Par cette approche horizontale, la Biennale de Paris est une
organisation cellulaire. Les pratiques associées à
la Biennale de Paris sont constitutives et décisionnaires
de celle-ci, elles induisent leurs propres modes d'être,
leurs temporalités et leurs localités. Chaque
personne ou entité associée à la Biennale
de Paris est considérée comme un partenaire.
Ici la notion d’institution a une intelligence qui lui
est propre. Ce type d'organisation est légitime sur
le plan de l’art; son existence même provient
des nécessités légitimes.
Un public naturel
La nature des démarches associées à la
Biennale de Paris implique un autre type de public que celui
que l’art connaît : celui-ci est un public naturel.

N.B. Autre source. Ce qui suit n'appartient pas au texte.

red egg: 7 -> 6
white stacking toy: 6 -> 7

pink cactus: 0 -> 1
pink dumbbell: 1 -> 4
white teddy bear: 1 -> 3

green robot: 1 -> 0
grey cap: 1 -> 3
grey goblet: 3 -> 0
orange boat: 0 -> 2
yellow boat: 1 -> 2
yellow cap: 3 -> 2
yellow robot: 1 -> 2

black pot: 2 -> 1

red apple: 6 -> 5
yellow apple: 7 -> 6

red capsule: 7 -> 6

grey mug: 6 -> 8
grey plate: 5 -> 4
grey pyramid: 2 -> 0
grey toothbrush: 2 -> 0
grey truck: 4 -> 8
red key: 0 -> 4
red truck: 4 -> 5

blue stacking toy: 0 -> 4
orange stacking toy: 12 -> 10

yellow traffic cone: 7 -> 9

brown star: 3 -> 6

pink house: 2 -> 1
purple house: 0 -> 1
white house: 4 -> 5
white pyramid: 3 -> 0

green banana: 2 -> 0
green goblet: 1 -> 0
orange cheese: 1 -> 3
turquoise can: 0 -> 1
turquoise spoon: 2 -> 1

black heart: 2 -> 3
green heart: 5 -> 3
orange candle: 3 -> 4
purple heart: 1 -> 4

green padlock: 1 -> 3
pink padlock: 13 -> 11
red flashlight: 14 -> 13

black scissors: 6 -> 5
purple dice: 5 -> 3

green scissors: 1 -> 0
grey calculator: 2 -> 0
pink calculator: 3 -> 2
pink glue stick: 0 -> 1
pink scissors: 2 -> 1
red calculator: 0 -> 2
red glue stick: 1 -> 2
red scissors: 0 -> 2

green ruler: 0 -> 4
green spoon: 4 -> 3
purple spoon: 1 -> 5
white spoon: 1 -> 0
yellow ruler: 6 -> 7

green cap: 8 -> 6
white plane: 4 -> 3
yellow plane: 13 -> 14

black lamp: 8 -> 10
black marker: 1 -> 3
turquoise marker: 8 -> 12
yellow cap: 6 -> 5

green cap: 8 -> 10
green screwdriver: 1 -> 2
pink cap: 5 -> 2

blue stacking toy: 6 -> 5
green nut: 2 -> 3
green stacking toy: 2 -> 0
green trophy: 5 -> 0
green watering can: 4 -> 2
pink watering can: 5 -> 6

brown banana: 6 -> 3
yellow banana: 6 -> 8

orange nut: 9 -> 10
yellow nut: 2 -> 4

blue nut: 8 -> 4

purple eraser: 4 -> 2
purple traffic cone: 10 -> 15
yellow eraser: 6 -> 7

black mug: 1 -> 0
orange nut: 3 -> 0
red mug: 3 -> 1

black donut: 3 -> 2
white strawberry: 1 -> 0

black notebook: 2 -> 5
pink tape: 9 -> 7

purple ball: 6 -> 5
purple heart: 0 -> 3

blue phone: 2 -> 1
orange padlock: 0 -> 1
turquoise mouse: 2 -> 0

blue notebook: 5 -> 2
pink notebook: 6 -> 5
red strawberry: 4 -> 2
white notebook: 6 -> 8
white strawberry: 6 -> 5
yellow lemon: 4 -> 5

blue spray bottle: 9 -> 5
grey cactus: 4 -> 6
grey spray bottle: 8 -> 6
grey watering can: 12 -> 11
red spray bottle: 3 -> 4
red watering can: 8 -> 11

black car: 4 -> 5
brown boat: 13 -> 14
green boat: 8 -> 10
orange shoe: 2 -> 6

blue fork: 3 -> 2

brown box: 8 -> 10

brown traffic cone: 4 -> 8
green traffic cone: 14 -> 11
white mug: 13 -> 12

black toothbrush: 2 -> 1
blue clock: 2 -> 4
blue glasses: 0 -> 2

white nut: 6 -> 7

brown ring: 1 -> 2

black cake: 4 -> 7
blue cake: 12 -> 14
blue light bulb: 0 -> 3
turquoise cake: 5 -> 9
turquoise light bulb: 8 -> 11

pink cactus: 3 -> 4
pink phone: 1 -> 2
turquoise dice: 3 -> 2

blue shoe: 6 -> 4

Ce sont des personnes qui, volontairement ou par hasard, interfèrent
avec des pratiques qu’elles ne repèrent pas forcément
comme artistiques et dont elles sont parfois un élément
déterminant.
Opérer
Désigne une façon de faire qui, contrairement
à l'exposition, ne nécessite pas d’être
présentée pour exister et qui se fixe pour but
de bouleverser l’appréhension que nous avons
de notre vie.
Des pratiques
invisuelles
La Biennale de Paris favorise les pratiques invisuelles. Celles-ci
se manifestent autrement que sous forme d'œuvres d'art;
ce sont des services, des processus, des documents opérants,
des expériences de vie... Ces pratiques sont inscrites
dans le réel à tel point qu’on ne peut
pas toujours les distinguer de ce qui les entoure. L’invisuel
relève du visible mais pas en tant qu’art. C'est
l'exercice de l’art à l’exception de son
caractère visuel. C'est en quelque sorte une invisibilité
artistique. Pour les pratiques associées à la
Biennale de Paris, le réel est le médium d'un
art affranchi du médium de l'art.
Une transmission orale
Le mode de transmission adopté par les pratiques de
la Biennale de Paris est le plus souvent l'oralité
que la documentation complète parfois. En être,
être ou mettre au courant est pour ces pratiques ce
qu'exposer est pour les pratiques visuelles, le lot commun.